Suddenly, Rose didn’t feel so safe after all. Especially after that encounter with Dale.
Vulnerability meant pain. Pity. Judgment. Humiliation. Snide pleasure at her downfall.
She should have known. She had known.
Due to her own misjudgments, her privacy had been compromised, her pride wounded. And she knew what she needed to do, to be, now.
Just as she reached her door, Martin exited the department office. Chin high, she stepped inside her classroom with deliberate slowness—he wouldn’t see her run or hide from him, ever—only to hear a horrible, horrible sound. Footsteps. Familiar ones, originating from the direction of the office.
Shit. A man like him couldn’t let it lie, could he? He’d want to smooth thin
gs over. Make sure they left matters on the right note. Reassure himself that she was okay, they were okay, everything was just perfectly, unequivocally okay.
Sure enough, he appeared in her doorway a moment later, his face set in an expression she couldn’t quite decipher. She didn’t try, either. His emotions did not concern her, and hers had been deposited safely out of his reach.
He glanced at the purse on her desk and her closed laptop. “You’re almost done for the evening?”
A lie would reveal too much. “Yes.”
“Then I’ll walk you to the parking lot.”
A direct refusal would do the same. “Won’t Dale want to speak with you? Shouldn’t you go back to the office?”
“Probably.”
He appeared neither bothered by the prospect of Dale’s displeasure nor intimidated by her hauteur. Instead, he just stood there and waited for her to gather her belongings.
Once she had, he preceded her out the door, stood quietly when she locked it behind them, and kept her brisk pace down the stairs and toward the main entrance. Once they reached the nearly-empty parking lot, he scanned their surroundings as they walked.
A few feet from her car door—so close to freedom—he finally spoke. “Does Dale have much influence over your career?”
His voice remained low enough not to carry, a gesture she reluctantly appreciated.
She was too tired for subtlety. “Are you asking me how I’ve avoided disciplinary measures when Dale and I obviously despise one another, and I barely speak to him?”
“I suppose I am.” Martin watched her unlock her car with her remote. “If you’re willing to answer.”
He didn’t need to know. Then again, she’d seen no evidence that he gossiped. So if it would ease that worried furrow in his brow—although she didn’t care anymore whether he was anxious, not in the slightest—she could give him the faintest outlines of the truth.
She swung open the driver’s side door, and he held it wide. “I have influential friends.”

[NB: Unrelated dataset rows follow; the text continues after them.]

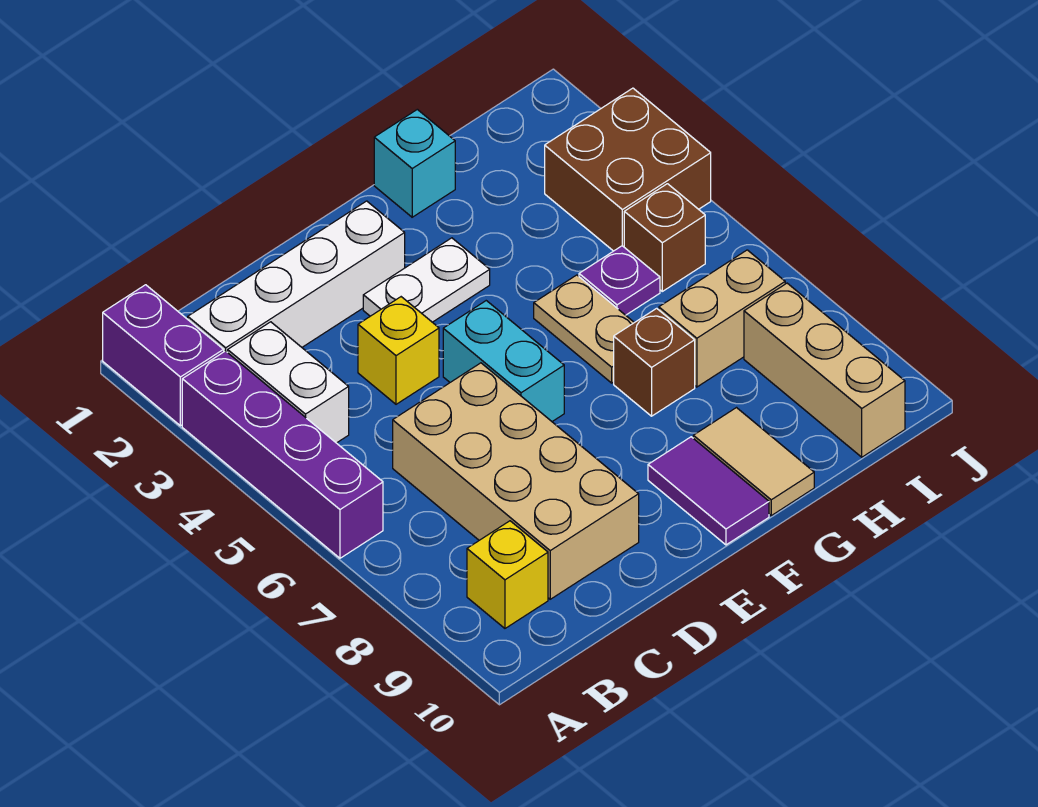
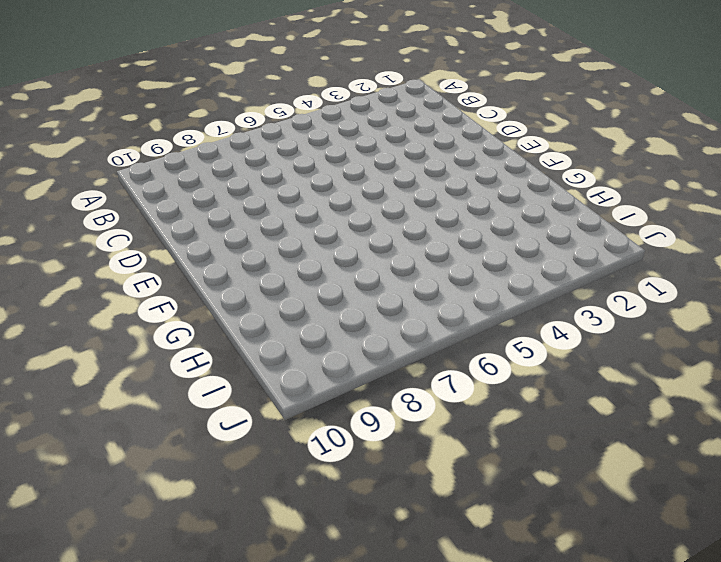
none -> purple brick A1:A2 level 1
none -> purple brick A3:A6 level 1
none -> white brick B2:E2 level 1

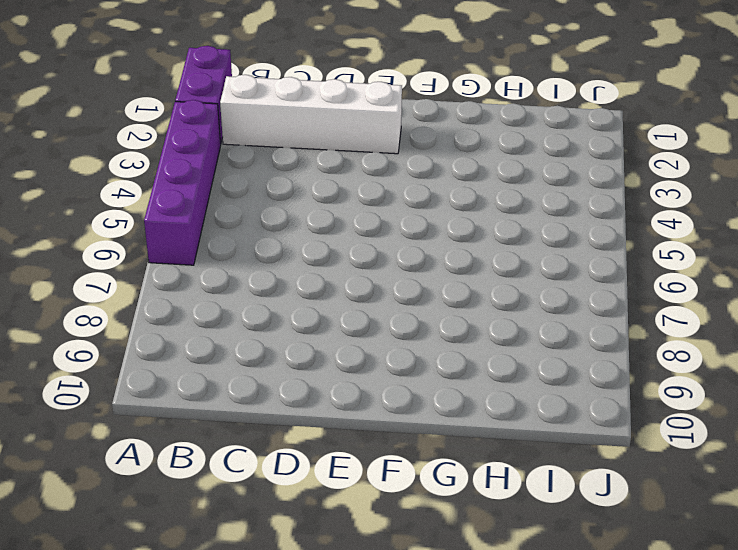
none -> white brick B3:B4 level 1
none -> yellow brick B9 level 1
none -> tan brick C6:D9 level 1

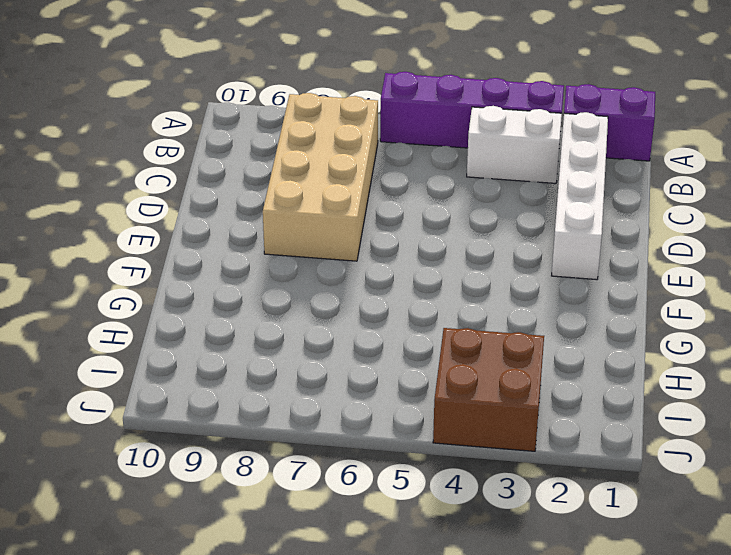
tan brick B7:E8 level 1 -> tan brick C6:D9 level 1
none -> yellow brick B9 level 1
none -> yellow brick D4 level 1
none -> white plate E3:F3 level 1

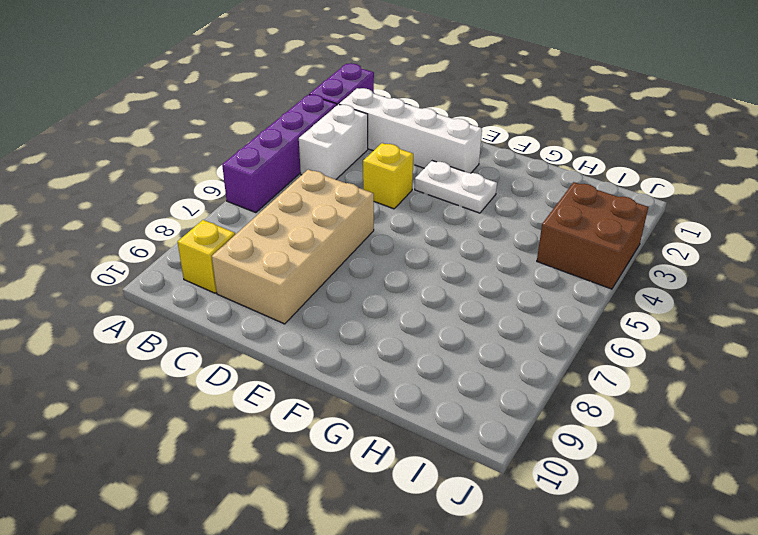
none -> cyan brick E5:E6 level 1
none -> purple tile F9:F10 level 1
none -> cyan brick G1 level 1

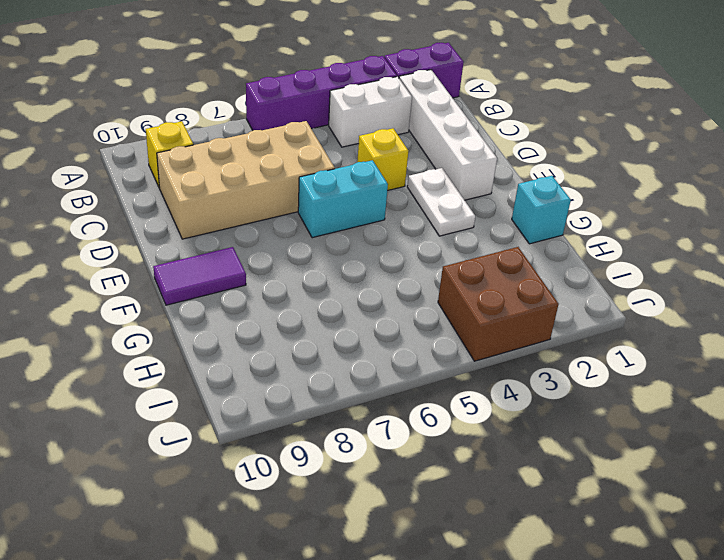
none -> tan plate G5:G6 level 1
none -> brown brick G7 level 1
none -> tan tile G9:G10 level 1

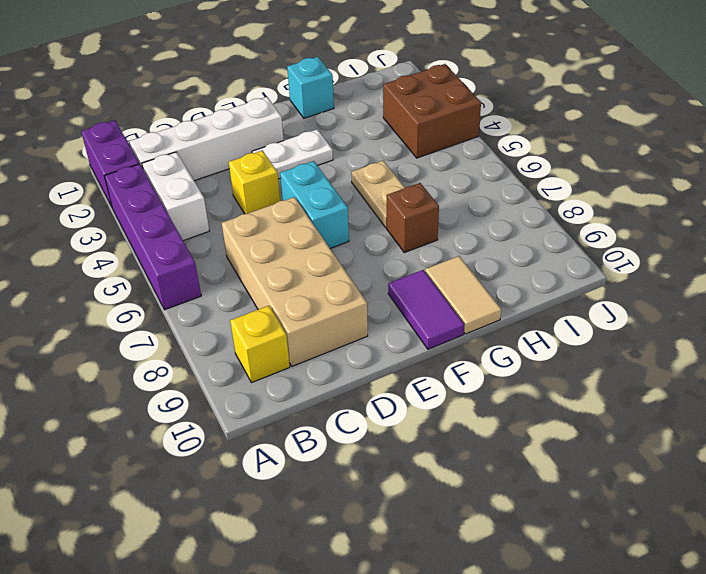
none -> purple plate H5 level 1
none -> tan brick H7:I7 level 1
none -> brown brick I5 level 1

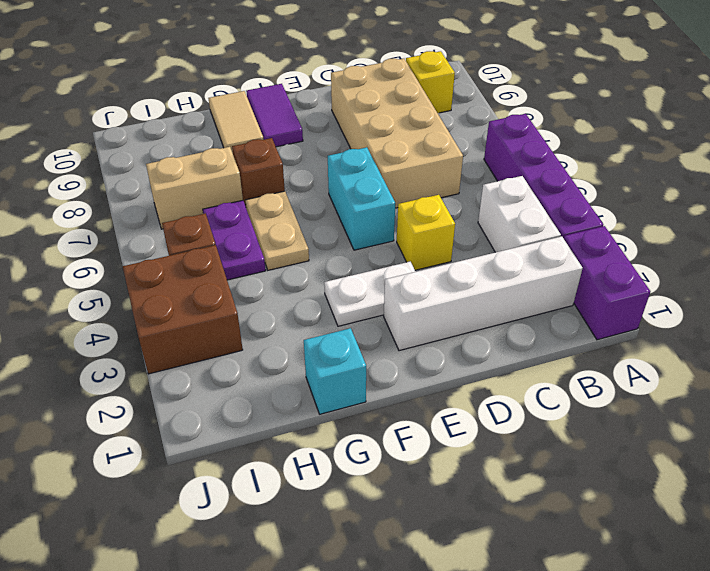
purple plate H5:H6 level 1 -> purple plate H5 level 1
none -> tan brick I8:I10 level 1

Her former in-laws might have raised an egocentric, pompous ass of a son, but from the beginning, they’d treated her with the generous kindness of doting relatives. Sent cards and called on her birthday. Had thoughtful gifts—midnight-dark cashmere gloves during a cold winter, or DVDs of historical documentaries they thought she might enjoy—delivered to the home she shared with Barton. Taught her how to navigate through the iceberg-studded waters of moneyed society. Inquired about her career and supported her training to become an AP teacher.